The U.S. risks losing a once-decisive edge over China in biotechnology unless the federal government prioritizes the sector’s advancement with new funding and policies, a bipartisan commission warned in a report issued Tuesday.
At minimum, the commission wrote, the U.S. should invest at least $15 billion over the next five years to strengthen the country’s biotech capabilities. It also called for a more “proactive” government strategy, including the establishment of a new National Biotechnology Coordination Office within the White House.
“China is quickly ascending to biotechnology dominance, having made biotechnology a strategic priority for 20 years,” the report states. “To remain competitive, the United States must take swift action in the next three years. Otherwise, we risk falling behind, a setback from which we may never recover.”

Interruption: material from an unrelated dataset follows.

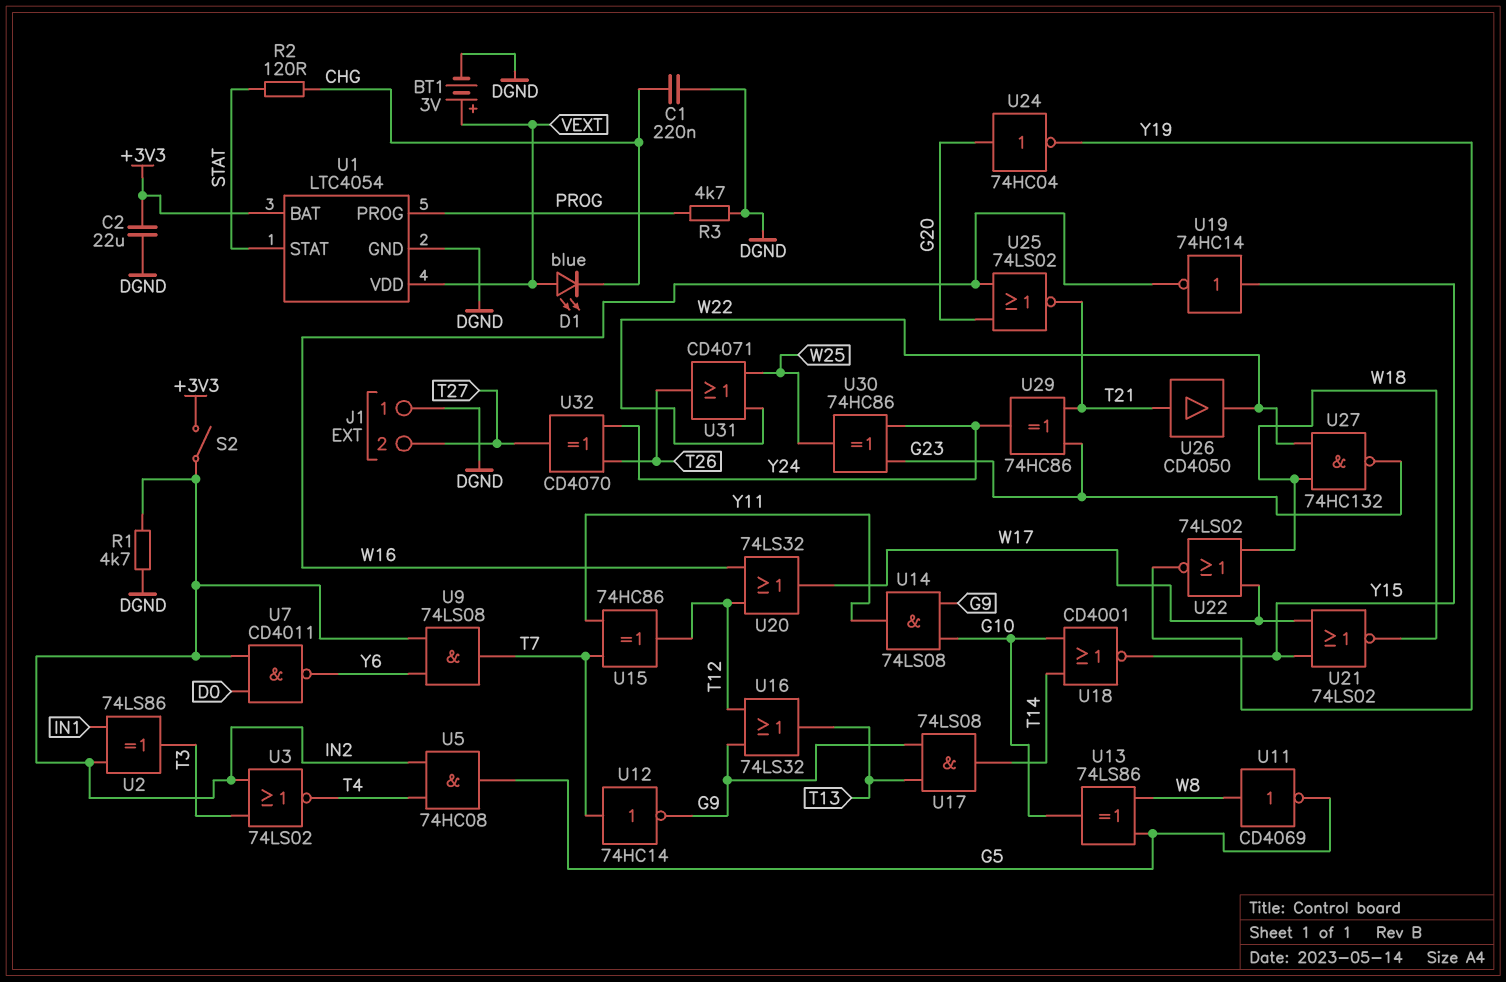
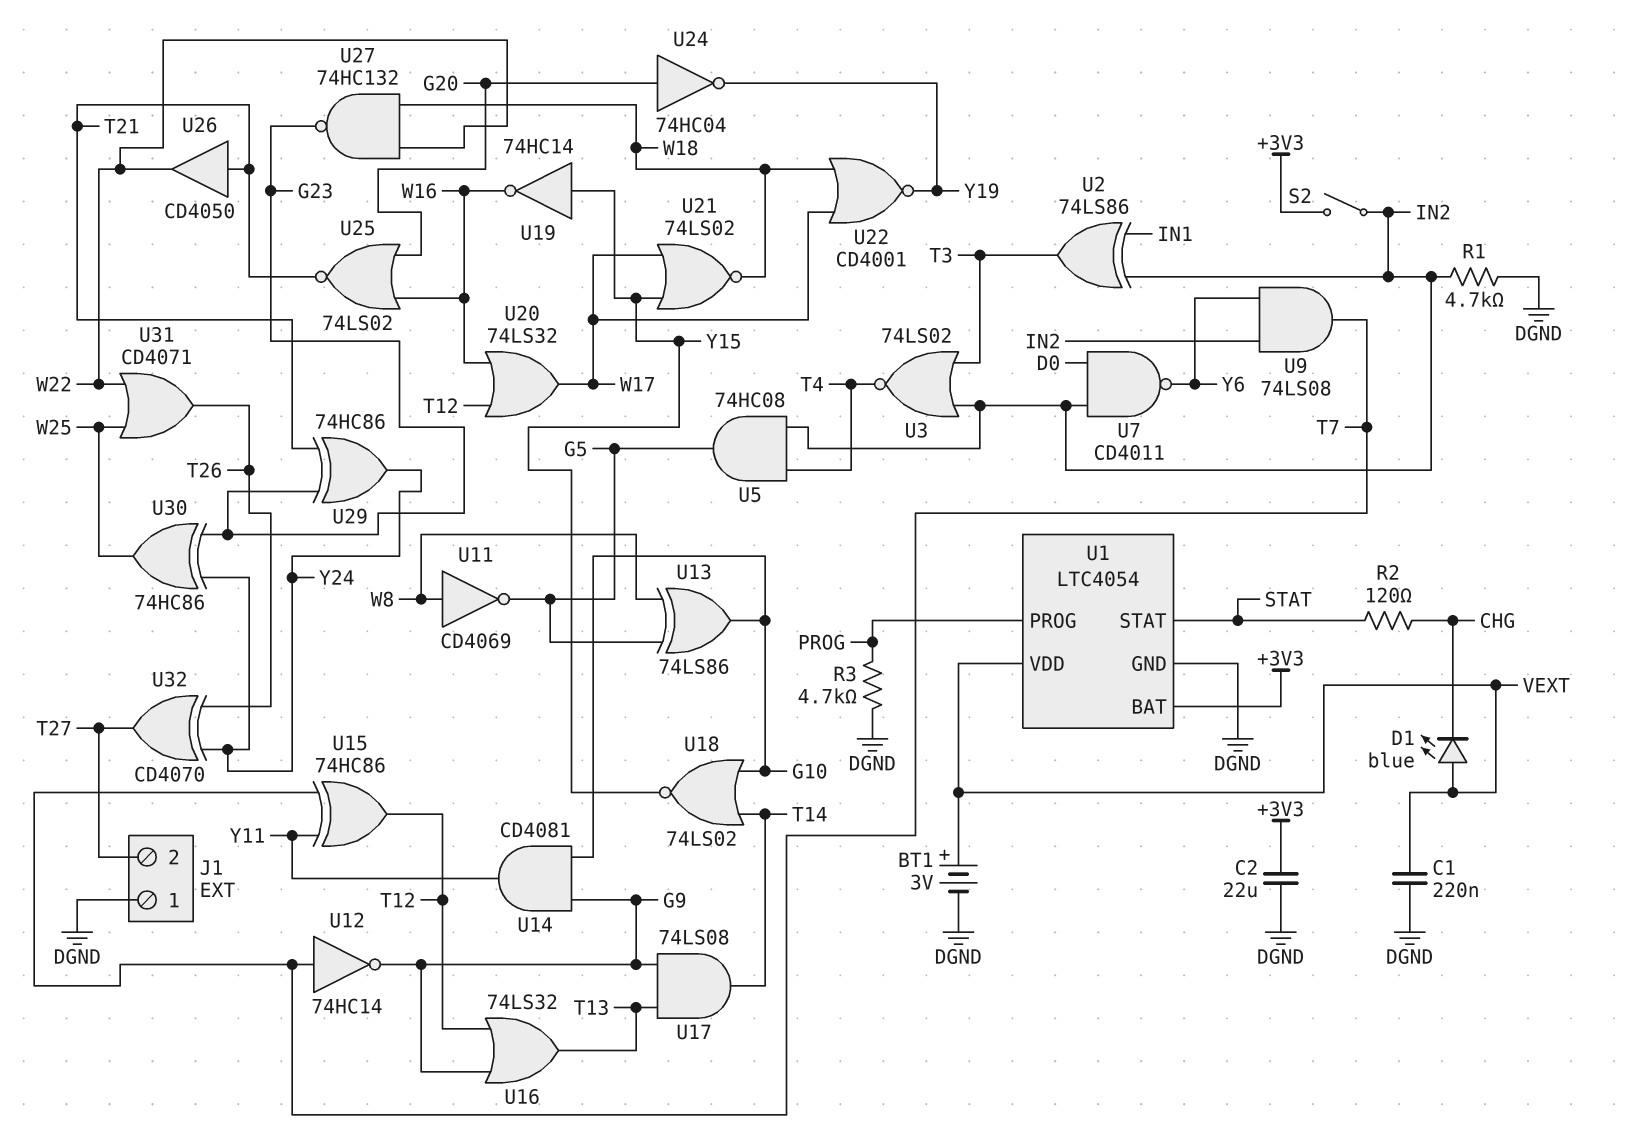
C1: 220nF (CHG, DGND) -> 220nF (DGND, VEXT)
U14: AND 74LS08 (in G9, in G10, out Y11) -> AND CD4081 (in G9, in G10, out Y11)
U18: NOR CD4001 (in G10, in T14, out Y15) -> NOR 74LS02 (in G10, in T14, out Y15)
U22: NOR 74LS02 (in W17, in W18, out Y19) -> NOR CD4001 (in W17, in W18, out Y19)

The report was authored by the National Security Commission on Emerging Biotechnology, which was established by Congress through defense appropriations legislation in 2022. Made up of 11 members, including lawmakers from both parties, the commission has spent the past two years studying the state of biotechnology competition between the U.S. and other countries, particularly China. Its recommendations are meant to provide the foundation for legislation, much as work by an earlier commission helped pave the way for the 2022 CHIPS Act, which was aimed at semiconductor manufacturing and research.
“The United States is locked in a competition with China that will define the coming century,” said commission chair and Senator Todd Young, R-Ind., in a statement on the report’s release. “Biotechnology is the next phase in that competition.”
Young and the rest of the commission take alarm at the rapid acceleration of China’s biotech capabilities, which they ascribe to its government’s industrial policies as well as to the advent of new artificial intelligence tools that China has adopted quickly.
They cite the strength of Chinese companies like WuXi AppTec, a contract manufacturer targeted in legislation that was proposed but ultimately dropped last year. And they warn that the Chinese government’s close involvement in biotech could lead to policies designed to strategically weaken the U.S.
“We must not treat Chinese state-run companies as ordinary competitors in our market, even if it means using more expensive alternatives,” the report states.
In response, the commission detailed dozens of recommendations to bolster U.S. biotech. Notably, it calls for Congress to establish an “Independence Investment Fund” to support new startups, as well as to direct the development of a network of precommercial bioindustrial manufacturing facilities.
It also recommends outbound investment rules to “ensure that U.S. capital does not support Chinese development” of biotechnologies that come with national security risks. Such rules could potentially complicate U.S. companies’ licensing of experimental new drugs developed by Chinese firms, although the report doesn’t specifically suggest barring these kind of deals.
Yet the commission’s call for greater biotech investment comes at a moment when the Trump administration has ordered drastic cuts to research funding and sweeping layoffs across agencies that oversee biotech regulation, most prominently at the Food and Drug Administration. And the commissioners urge the U.S. to leverage its ability to attract talented scientists to its “open innovation ecosystem” just as the administration has sparked widespread alarm in academia by revoking student visas and targeting universities.
U.S. companies are also watching carefully to see whether the Trump administration targets pharmaceuticals with sector-specific tariffs. The sector was exempted from the new duties President Donald Trump rolled out April 2, but taxing imports could be part of White House efforts to spur investment in U.S. biomanufacturing.
“The pharmaceutical companies are going to come roaring back,” Trump said in a White House address on April 2, during which he cited recent investments by Eli Lilly and Johnson & Johnson to build new U.S. plants.